Recensie: Georges Bernanos – Meneer Janeu
Opgeschrikt dorp
Of een boek succesvol en spraakmakend wordt, hangt van talloze factoren af. Vandaag de dag denken uitgevers niet in de laatste plaats aan marketing, maar ook het ontstaansproces kan van grote invloed zijn. Ard Posthuma, die Meneer Janeu van Georges Bernanos gewetensvol en aantrekkelijk vertaalde, is daar duidelijk over in zijn uitgebreide nawoord. Hij spreekt van een ongelukkige samenloop van omstandigheden dat dit werk uit het reservaat van de literatuurgeschiedenis bevrijd moest worden, terwijl de wonderlijke protagonist naar zijn mening al lang eenzelfde status had moeten hebben als Raskolnikov, Joseph K. of Ferdinand Bardamu.

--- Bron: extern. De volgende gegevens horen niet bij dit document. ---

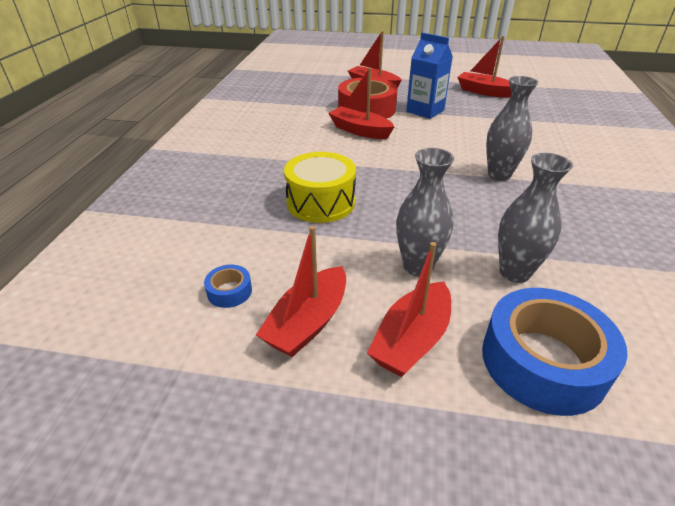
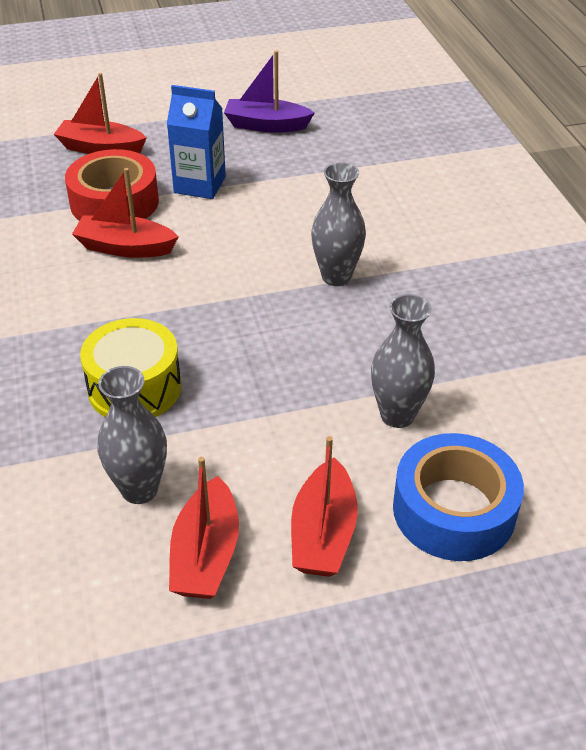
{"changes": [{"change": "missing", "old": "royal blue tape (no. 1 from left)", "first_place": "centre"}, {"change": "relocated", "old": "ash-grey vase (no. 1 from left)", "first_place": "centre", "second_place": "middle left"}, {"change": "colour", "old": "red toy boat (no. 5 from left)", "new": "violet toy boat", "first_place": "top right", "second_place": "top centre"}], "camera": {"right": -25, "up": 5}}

Het liep dus anders: slechts een enkeling kent Meneer Janeu. Dat geldt tot op zekere hoogte voor Bernanos zelf, die bij een breder publiek allerminst op één lijn staat met Dostojevski, Kafka of Céline. Posthuma, die zijn leven lang gefascineerd is door Bernanos, vindt dat onterecht. De schrijver is door de jaren heen weliswaar veel gelezen, diens Journal d’un curé de campagne wordt zelfs wel eens een bestseller genoemd, maar slechts weinigen zullen dit werk spontaan noemen, zoals met Misdaad en straf of Het proces wel gebeurt. In Frankrijk is Bernanos een naam, daarbuiten ligt het veelal anders.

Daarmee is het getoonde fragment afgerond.